2 Peer-to-Peer Similarity Search

We consider a P2P network where each node has a set of data objects to share with other nodes in the network. These data objects are described based on the vector space model used in information retrieval theory [1]. Each data object $x$ is represented as a $d$-term semantic vector $T_x$ $=$ ($w_{1x}$, $w_{2x}$, .., $w_{dx}$), where each dimension $t_{i}$ reflects the keyword, concept, or term associated with $x$ and $w_{ix}$ the weight to reflect the significance of $t_{i}$ in representing the semantic of $x$. Without loss of generality, we assume that all the weight values belong to the interval [0, 1].

We employ the commonly used Cosine distance function to measure the semantic similarity between two objects $x$ and $y$: $simdist(x, y) = \cos^{-1} \frac{T_x \cdot T_y}{\Vert T_x\Vert _2\Vert T_y\Vert _2}$ where $T_x \cdot T_y$ is the dot product between vectors $T_x$ and $T_y$ and $\Vert.\Vert _2$ is the Euclidean vector norm. The smaller $simdist(x,y)$ is, the more semantically similar are $X$ and $Y$ to each other.

We consider two types of queries: point queries and range queries. A point query is described by a term vector $Q$ $=$ ($w_{1Q}$, $w_{2Q}$, .., $w_{dQ}$). We expect to return those data objects $x$ such that $simdist(x, Q)$ is minimum. In some applications, the user may also specify a small constant $\epsilon$ to find those objects such that $simdist(x, Q) < \epsilon$. There are two types of range query, namely simple and composite. A simple range query is described by a hyperrectangular region $Q$ $=$ [$min_{1Q}$, $max_{1Q}$] $\times$ [$min_{2Q}$, $max_{2Q}$] $\times$ .. $\times$ [$min_{dQ}$, $max_{dQ}$]. A composite range query is a set of simple range queries.

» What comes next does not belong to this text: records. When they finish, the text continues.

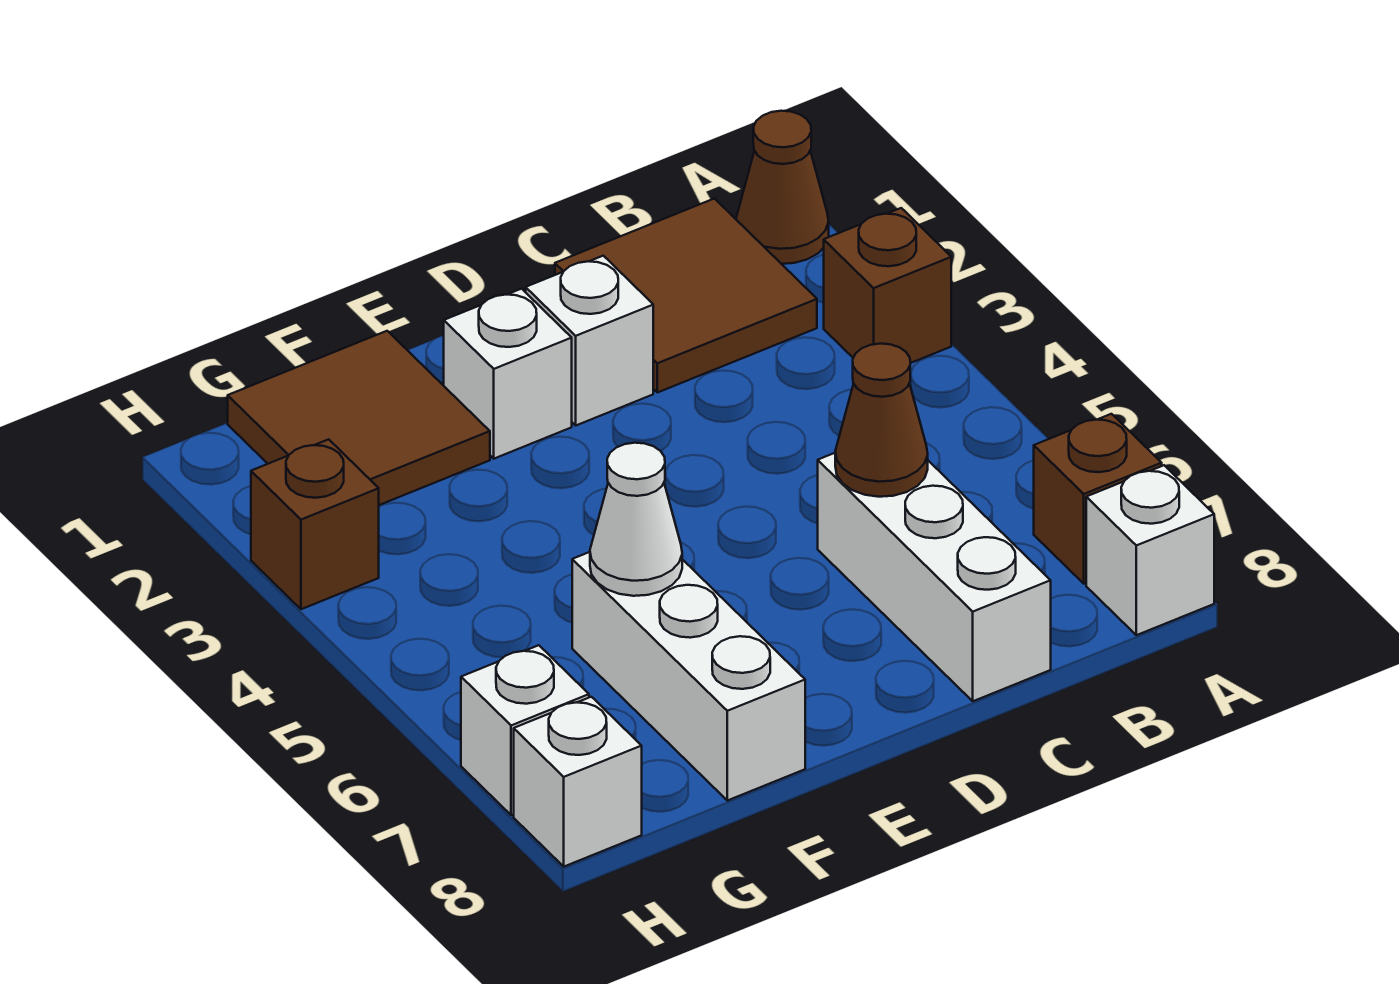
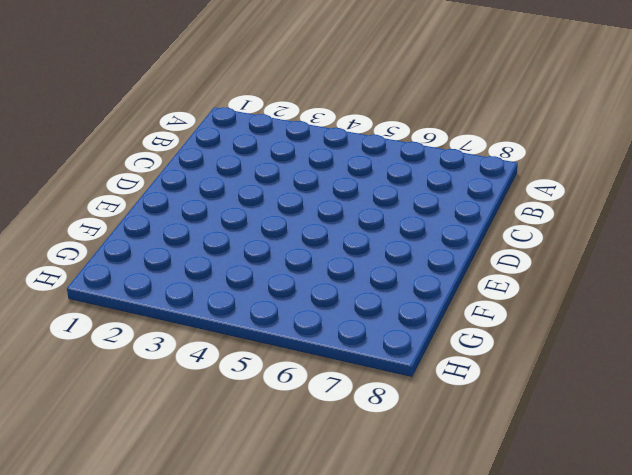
none -> brown cone A1 level 1
none -> brown brick A3 level 1
none -> brown brick A7 level 1

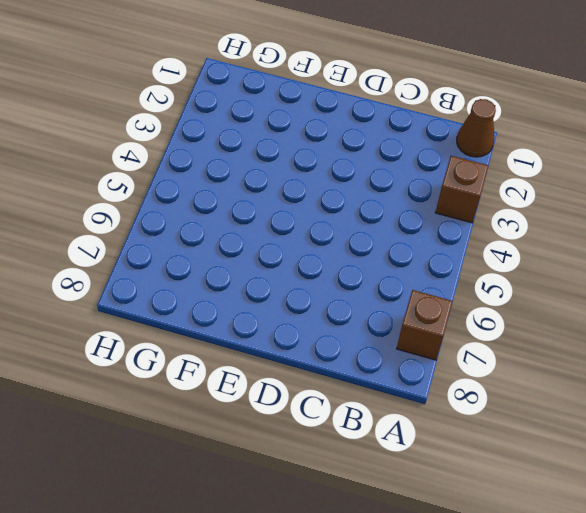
none -> white brick A8 level 1
none -> brown tile B1:C2 level 1
none -> white brick C6:C8 level 1

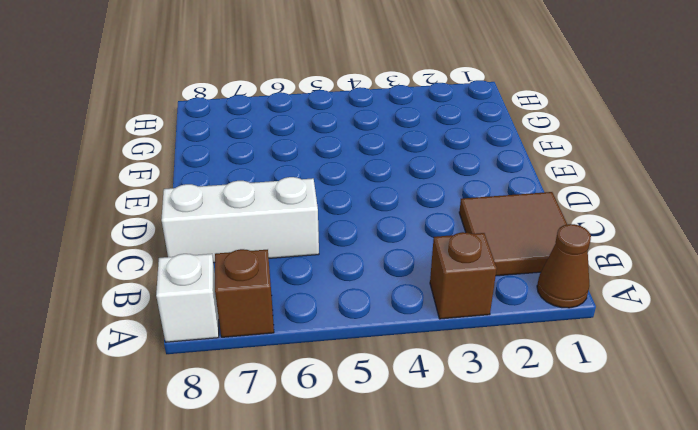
none -> white brick D2 level 1
none -> white brick E2 level 1
none -> brown tile F1:G2 level 1

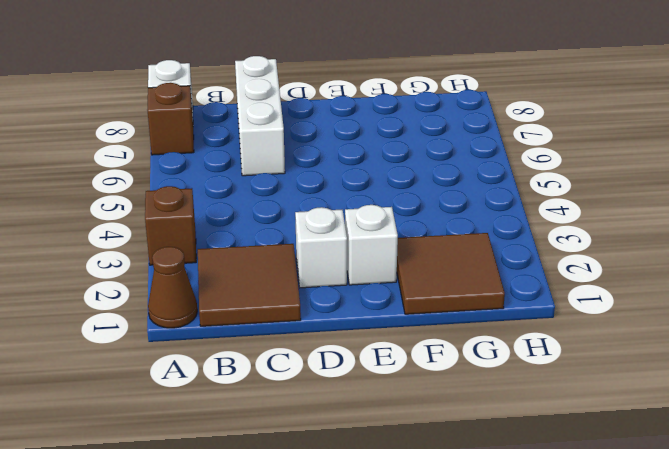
none -> white brick F6:F8 level 1
none -> brown brick H3 level 1
none -> white brick H7 level 1

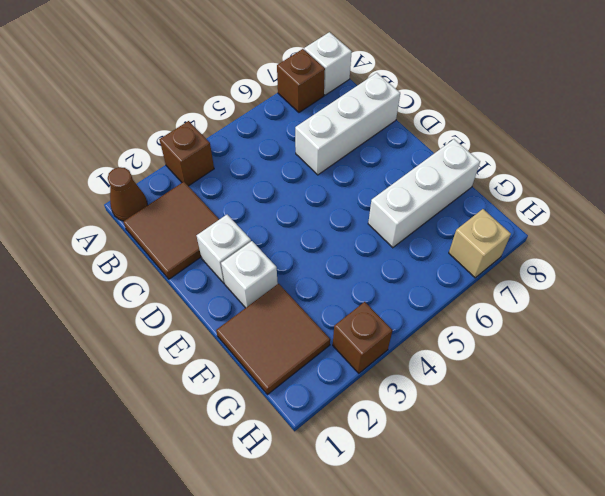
tan brick H7 level 1 -> white brick H7 level 1
none -> white brick H8 level 1
none -> brown cone C6 level 2
none -> white cone F6 level 2

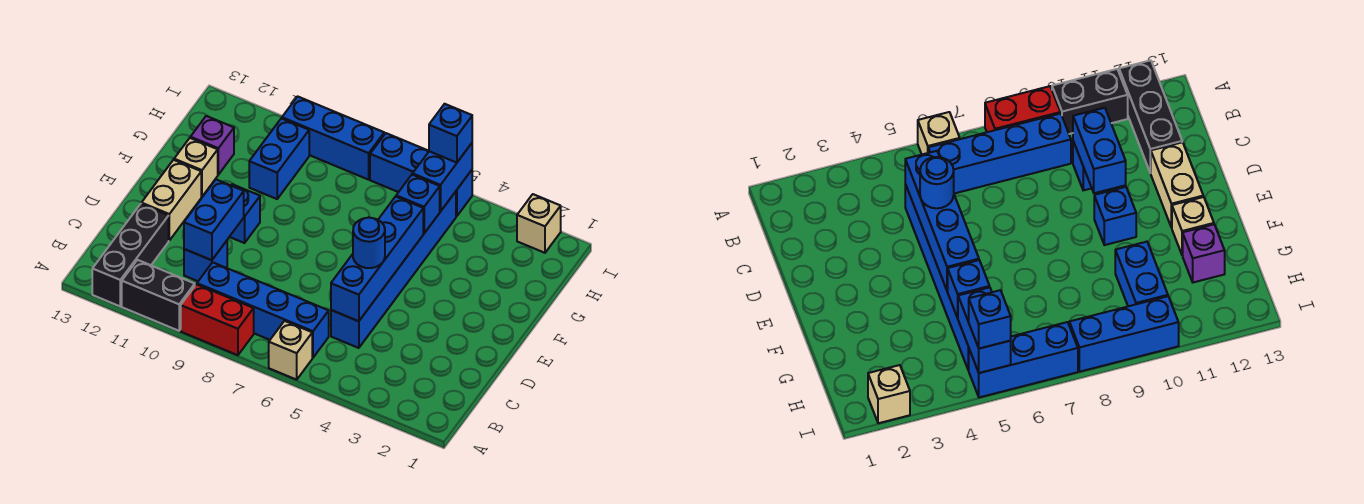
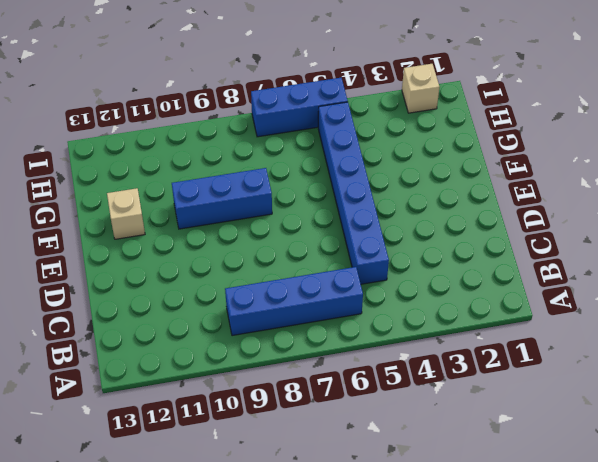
blue brick F8:F10 level 1 -> blue brick I8:I10 level 1
none -> tan brick A6 level 1
none -> red brick A8:A9 level 1
none -> black brick A10:A11 level 1

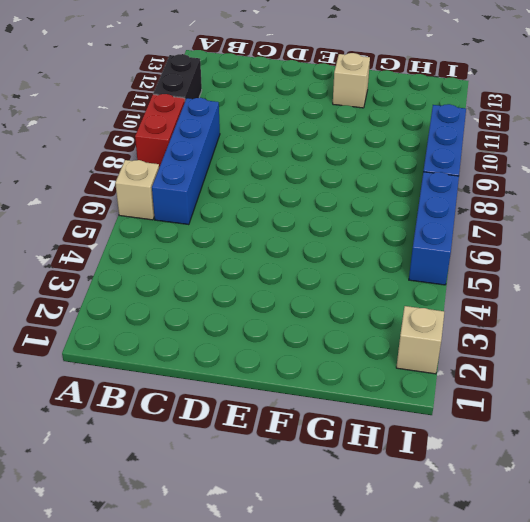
none -> black brick A12:C12 level 1
none -> blue brick C5:H5 level 1
none -> blue brick C10 level 1

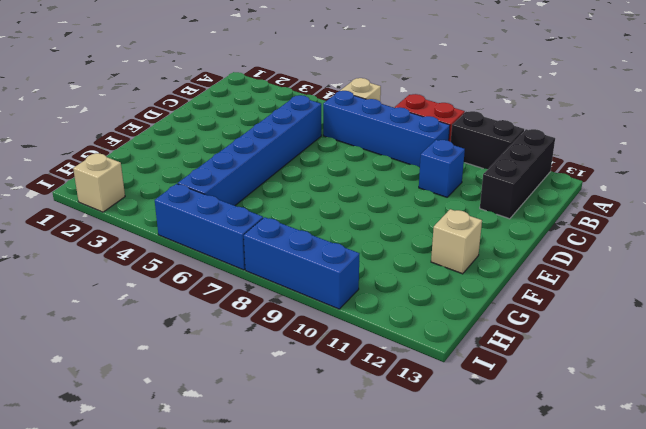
none -> tan brick D12:E12 level 1
none -> blue brick E10 level 1
none -> blue brick G10:H10 level 1

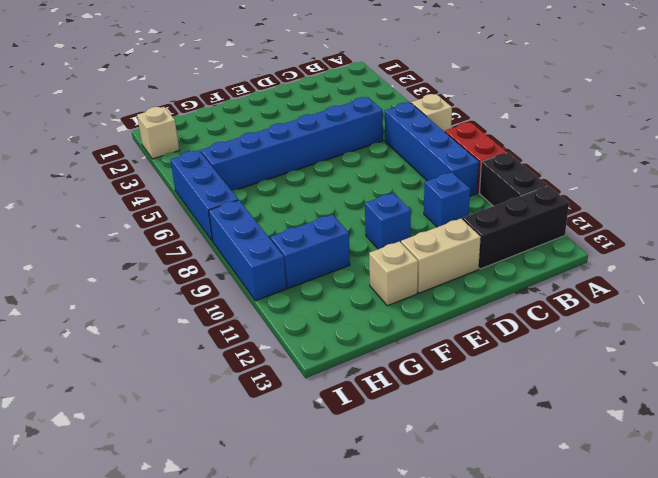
none -> purple brick G12 level 1
none -> blue brick C5:F5 level 2
none -> blue brick C10:D10 level 2

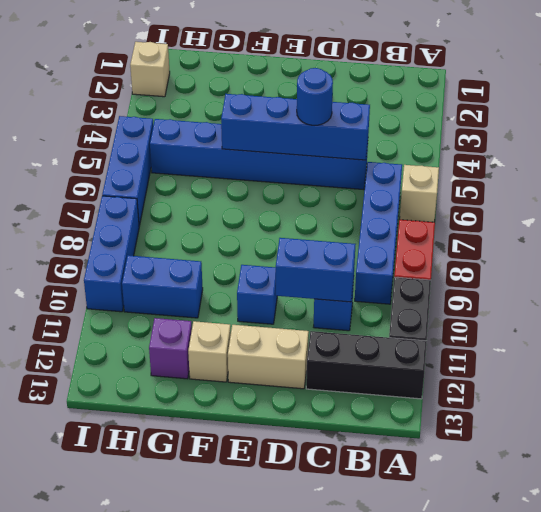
none -> blue brick G5 level 2
none -> blue brick H5:I5 level 2
none -> blue brick I5 level 3

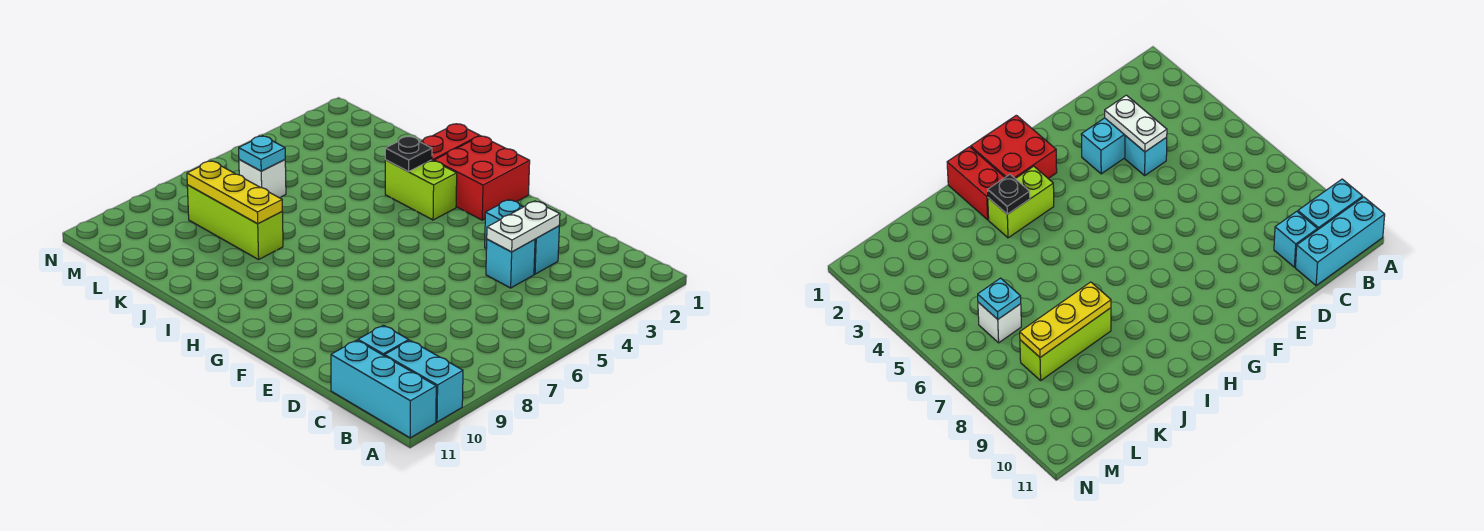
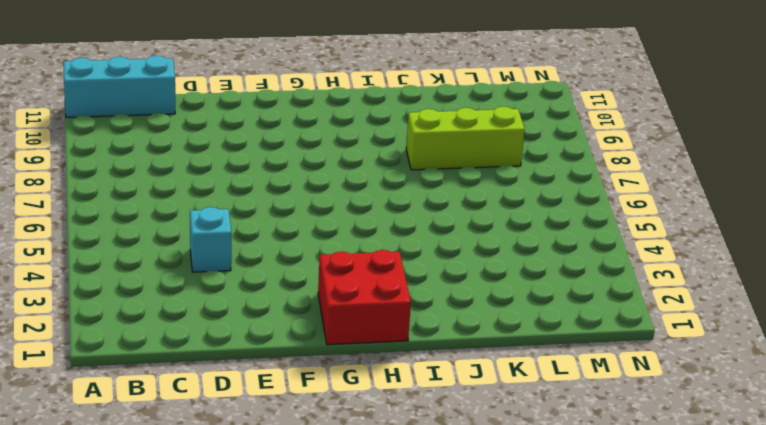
none -> cyan brick A10:B10 level 1
none -> cyan brick C10 level 1
none -> cyan brick D3:E3 level 1

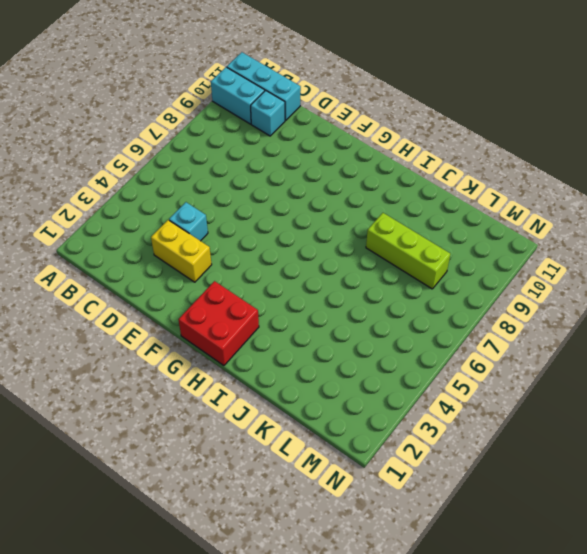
yellow brick D3:E3 level 1 -> cyan brick D3:E3 level 1
none -> lime brick H3:I3 level 1
none -> red brick I1:I2 level 1
none -> white brick L6 level 1

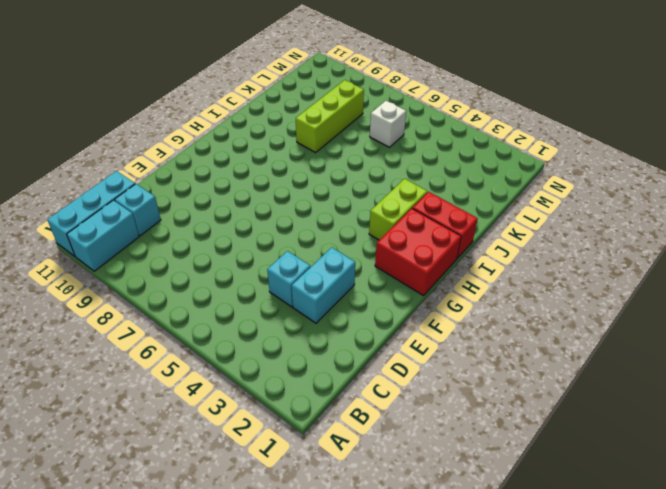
none -> white plate D3:D4 level 2
none -> black plate I3 level 2
none -> yellow plate J8:L8 level 2

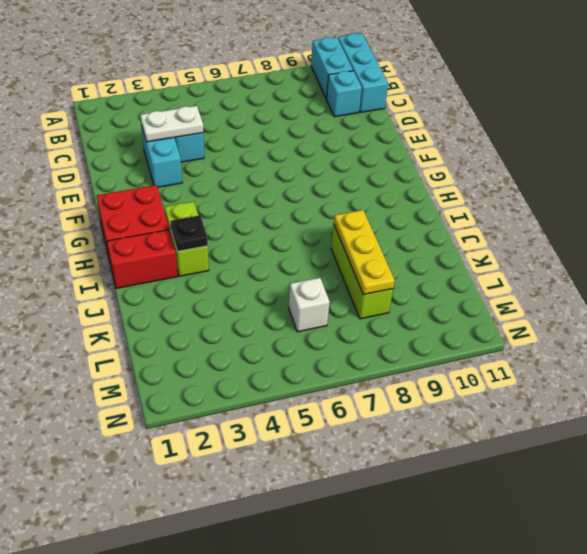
none -> cyan plate L6 level 2

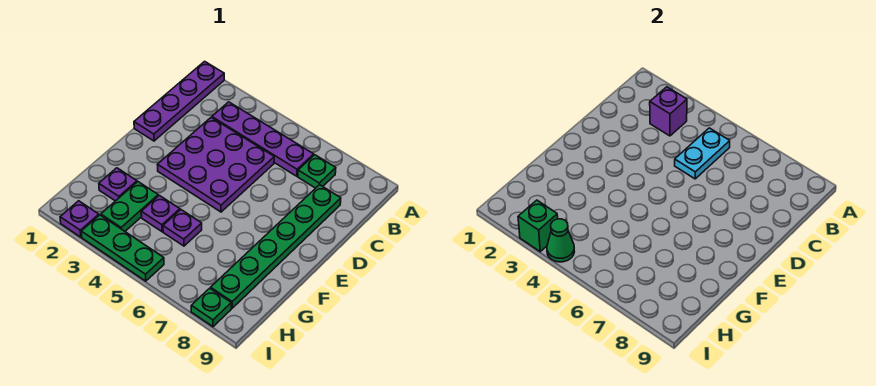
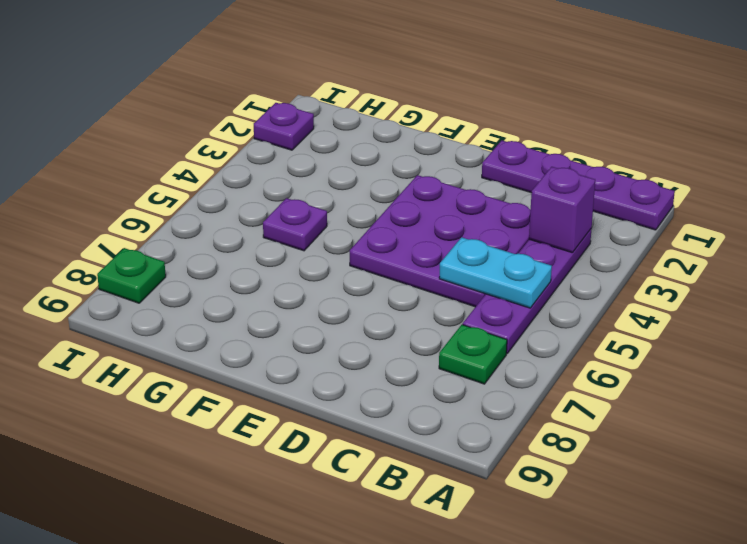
none -> green plate C8:H8 level 1
none -> purple plate G2 level 1
none -> green plate G3:H3 level 1

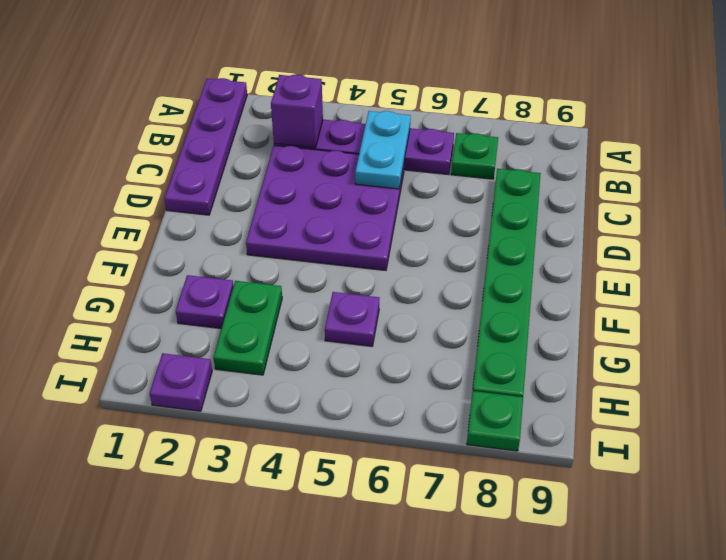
none -> purple plate G4 level 1
none -> green plate I3:I5 level 1
none -> green brick I3 level 2

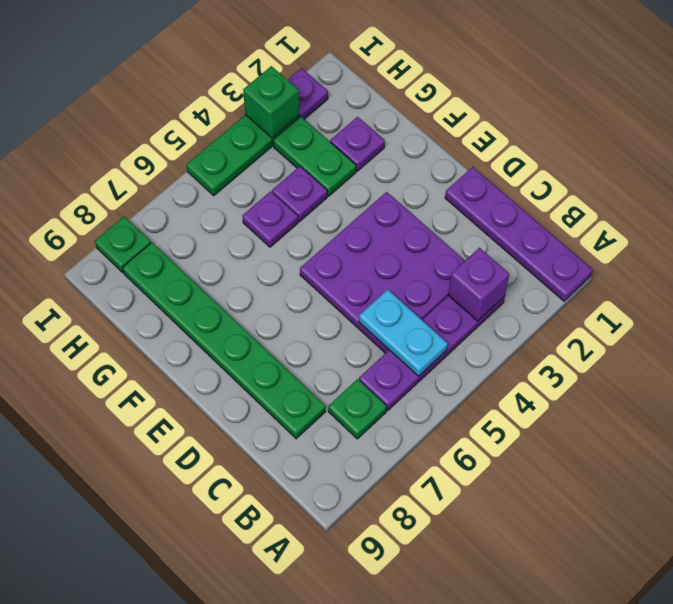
none -> green cone I4 level 2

For a range query $Q$, we expect to return those data objects that belong to the region $Q$. While the system is aimed to be fully decentralized, we assume that a new user knows at least one existing user before the former can join the network.

3 Proposed Solution: EZSearch

The basic idea behind EZSearch is as follows. Peers (i.e., user nodes) are partitioned into clusters. Each cluster contains nodes having similar contents and manages a subspace of indices (peer_location $P$, term_vector $T_x$), or an index zone. For a search, the simplest solution is to scan all the clusters, which, however, would incur a linear search time. Alternatively, similar to using search trees for logarithmic runtime search, we can build a decision hierarchical overlay on top of these clusters such that the search scope will be reduced by some factor if the query is forwarded from a layer of the hierarchy to a lower layer.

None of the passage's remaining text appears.